Le procès des «socialistes révolutionnaires»se poursuit à Moscou, et on a une nouvelle preuve de ce qu’est la justice d’État, que le pouvoir soit aux mains de Robespierre, de Thiers, de Lénine ou de… Mussolini.

A l’ouverture du procès, le président du tribunal a déclaré que«le gouvernement des soviets rejetait la fiction d’une justice qui prétend se placer au-dessus des classes»

et comme si cela ne suffisait pas à révéler l’état d’esprit et les intentions des dirigeants bolchéviques, il a ajouté: «la seule impartialité que reconnaîtra le tribunal est celle qui s’impose dans l’intérêt du pouvoir soviétique dont il est l’organe».

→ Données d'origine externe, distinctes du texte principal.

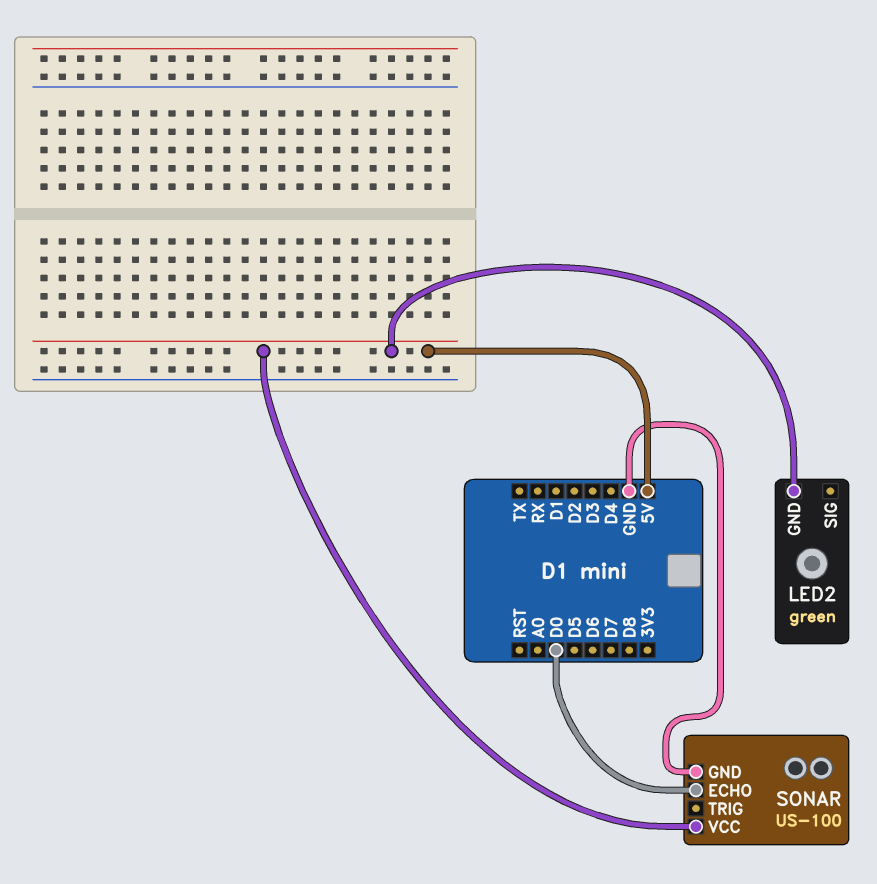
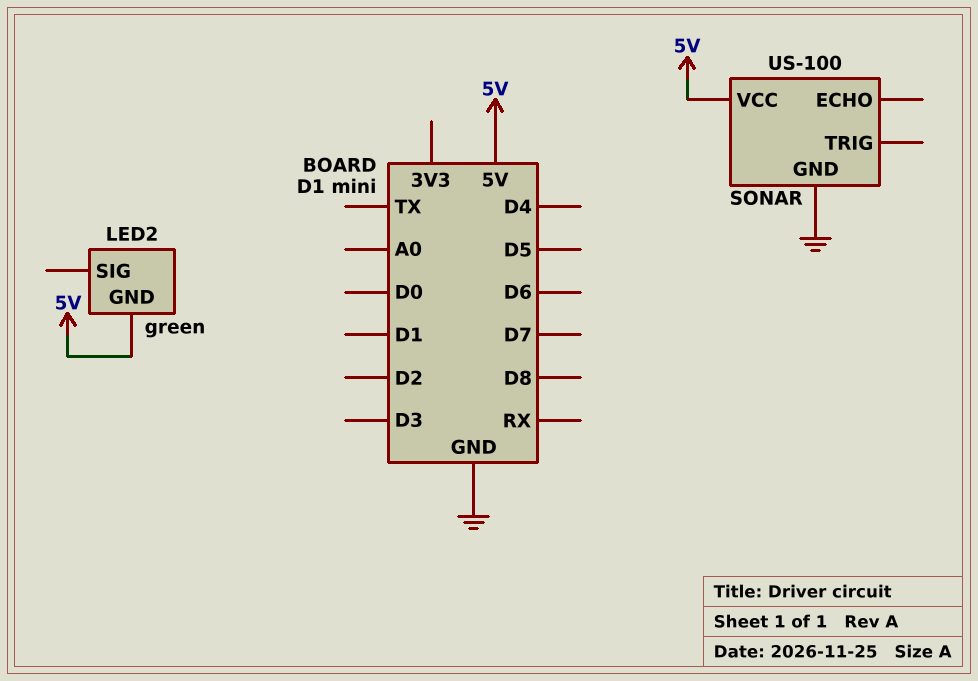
SONAR pin ECHO: D0 -> none

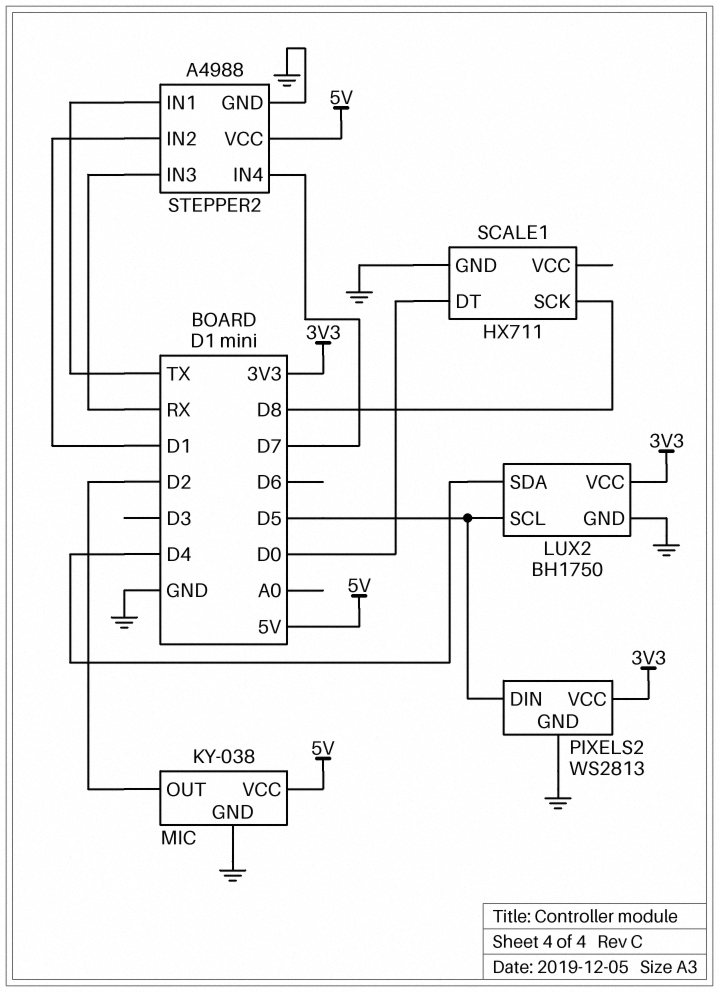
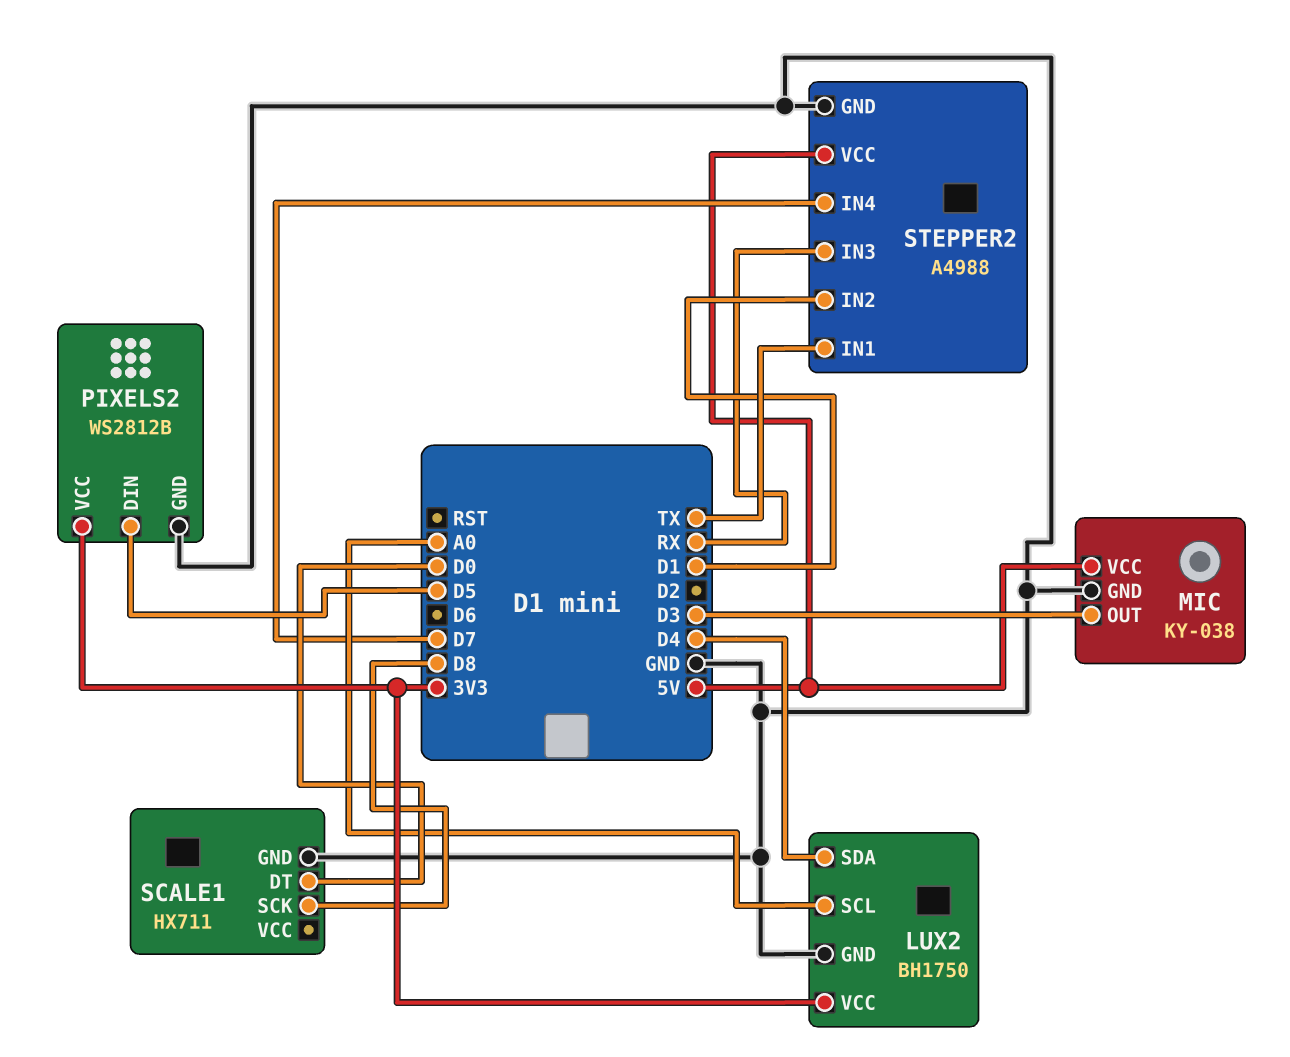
LUX2 pin SCL: D5 -> A0
MIC pin OUT: D2 -> D3
PIXELS2: WS2813 -> WS2812B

Les accusés ayant protesté contre la composition du tribunal car la plupart des juges sont de ceux qui ont le plus férocement persécuté les socialistes antibolchéviques, le président ajoute:«La demande des accusés est sans objet et doit être rejetée, car personne ne nie que le tribunal doit être considéré comme un instrument politique du gouvernement des soviets».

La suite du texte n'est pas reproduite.